How he got it remains a mystery. He’s now recovering at home with a strong dose of antibiotics.
Shockingly, the Bubonic Plague that once decimated large parts of Europe in the Middle Ages is alive and kicking. A boy in Idaho hailing from Elmore County is one of the terrorizing disease’s latest victims.
Doctors are uncertain whether the young boy, who remains unnamed, contracted the plague in his home state, or while on a visit to Oregon.
Eerily, ground squirrels in both Elmore and south Ada counties did test positive the disease back in 2015 and 2016 but it’s the first time in 26 years that someone in Idaho has been diagnosed with the disease.
How this poor soul contracted it is a mystery, but there are some clues as to how it might have happened. Fleas can spread the plague from animal to animal, and if your dog gets it, it looks like it could spell bad news.
Related: The Dancing Plague: How Hundreds of People in France Once Danced Themselves to Exhaustion for No Reason
How can you know if you have it? Symptoms of the plague, (I can’t believe I’m writing this), include a fever, the chills, feeling weak and having a headache. Typical stuff.
Usually patients also have swelling of their lymph nodes in their groin, armpit or neck.
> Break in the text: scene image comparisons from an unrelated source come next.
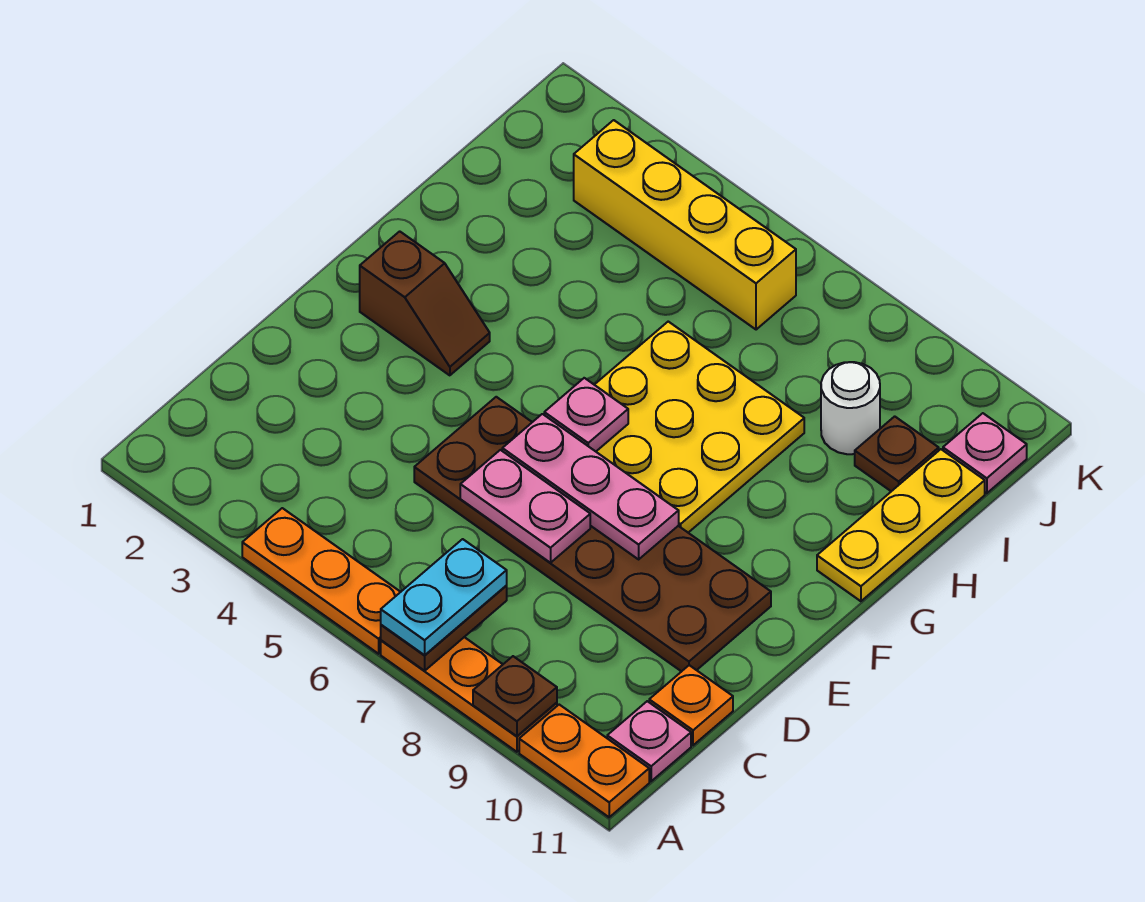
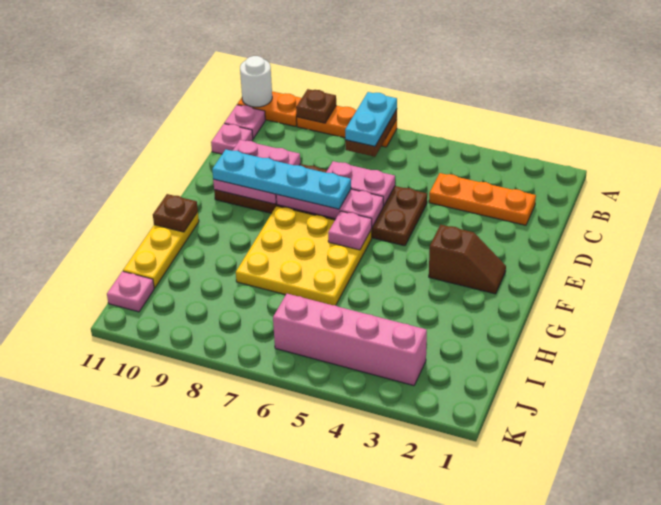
orange plate A4:A6 level 1 -> orange plate C2:C4 level 1
orange plate C11 level 1 -> pink plate C11 level 1
none -> pink plate D9:E10 level 2
none -> cyan plate E7:E10 level 3
brown slope F2:F3 level 1 top 2 -> brown slope F2:F3 level 1 top 3
white round brick I9 level 1 -> white round brick A11 level 2
brown plate I10 level 1 -> brown plate G11 level 2
yellow brick J3:J6 level 1 -> pink brick J3:J6 level 1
Here’s how Idaho’s Central District Health Department advises you avoid the whole mess:
“Don’t touch or handle wild rodents or their carcasses.
Keep your pets from roaming and hunting rodents. This is important – when an animal
dies from the plague, fleas leave the body and look for another host, which could be your pet, especially if it rolls in a carcass or eats it.
Talk to your veterinarian about flea control for your pets before venturing out to ground squirrel areas, and follow the directions on the label. Not all flea products are safe for dogs and cats.
If you find a group of dead ground squirrels, you can report it to the Idaho Department of Fish and Game on its plague website.
Don’t feed rodents in campgrounds, picnic areas, or near your home.
Clean up areas near your home where rodents could live.
Store hay, wood and compost piles as far as possible away from your home.
Don’t leave pet food and water where rodents can get to them.”